Se você é do tipo de pessoa que já tentou desbravar o mundo da música fugindo da rota comum de divulgação de artistas provavelmente você tenha se assustado com a pluralidade de sons e artes em que o mundo independente é composto.

Para tudo sempre há uma primeira vez, e a primeira vez de muita coisa nem sempre é confortável. Quando não se há costume as sensações de experiências estreantes sempre são associadas a desconforto, estranhamento, incômodo e até repulsa. Entretanto, quando se pensa sobre arte e suas manifestações, é sabido que nunca a arte se colocou ao mundo com o propósito de única e exclusivamente causar prazer e entretenimento às pessoas.

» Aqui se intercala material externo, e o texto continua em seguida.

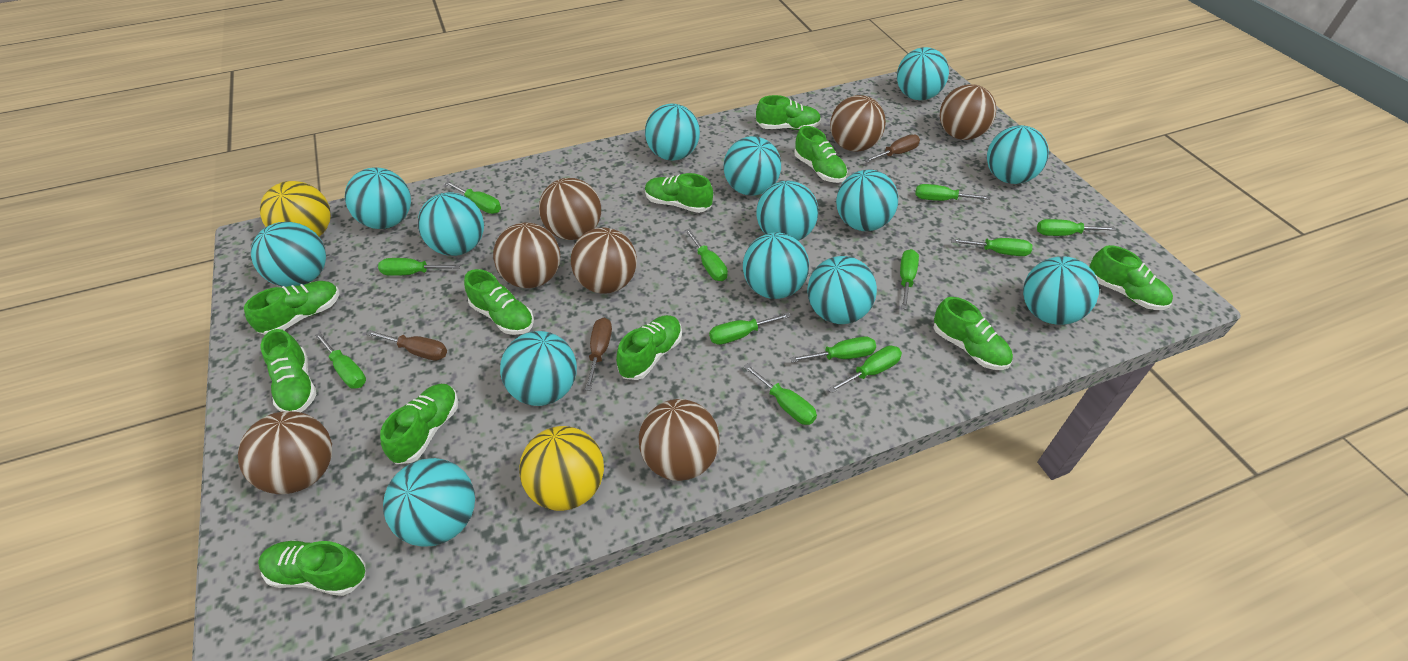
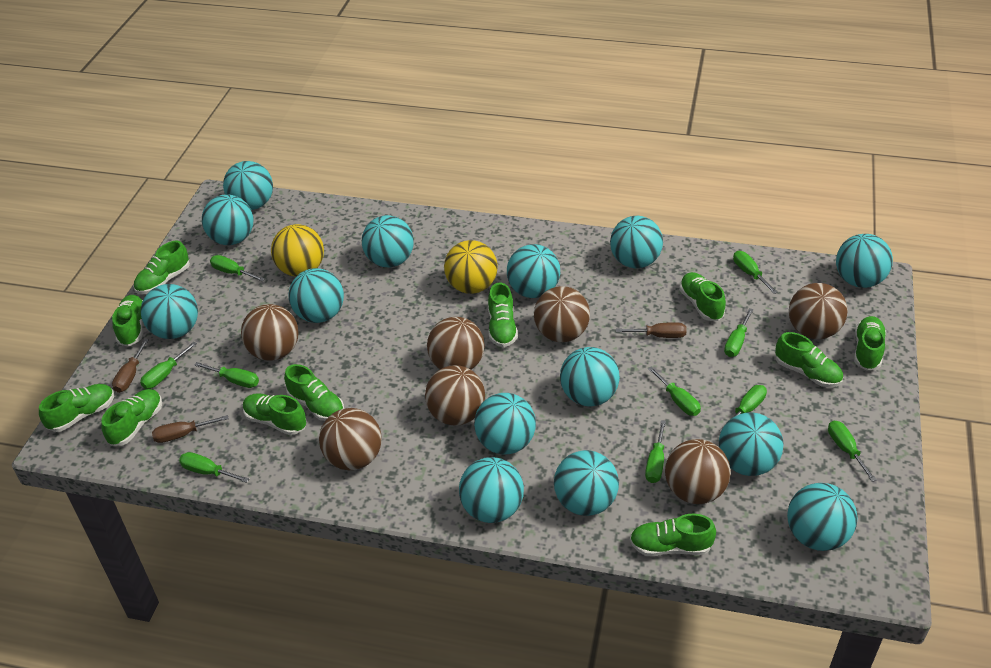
green screwdriver: 12 -> 10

É através do incômodo e da provocação que peçonhenta, trabalho da multiartista Yuri Espósito sob o nome de cavalona peçonhenta se coloca ao mundo. Nas palavras da própria artista, o álbum vem de um encontro num lugar inexistente, de onde os ouvidos se abrem para novas possibilidades.

Produzido desde 2016, a ouvinte, se mais ambientada, pode encontrar familiaridade nas sonoridades de trabalhos como de Diamanda Galás, Tetê Espíndola e Tanya Tagaq. Elementos sonoros que costuram ritmos como o da Música Abstrata, o Illbient e o No Wave.

Desse lugar de experimentação, Cavalona recita poemas próprios que são críticas nada sutis a temas que vão da exploração de corpos pelo capital ao superpoder do cristianismo, necessária e não necessariamente interligados e dependentes.

Com a participação de outres artistas (Kacire, Elis Moraes, Xãtana Xãtara e Adelaide de Estorvo) que também trabalham a manifestação de forma diferente do que a zona de conforto promove – uma vez que essas pessoas nunca habitaram zonas confortáveis – Peçonhenta é o tipo de desconforto que grava-se na memória em longo prazo, fermenta no estômago e demora para ser digerido.

peçonhenta é um álbum de longo efeito. Não tenha pressa. A arte não tem pressa e pressa é um conceito criado pelo Capital. O desconforto e o incômodo sempre estiveram por aí e o grande feito dessa obra é colocá-los nitidamente na sua frente.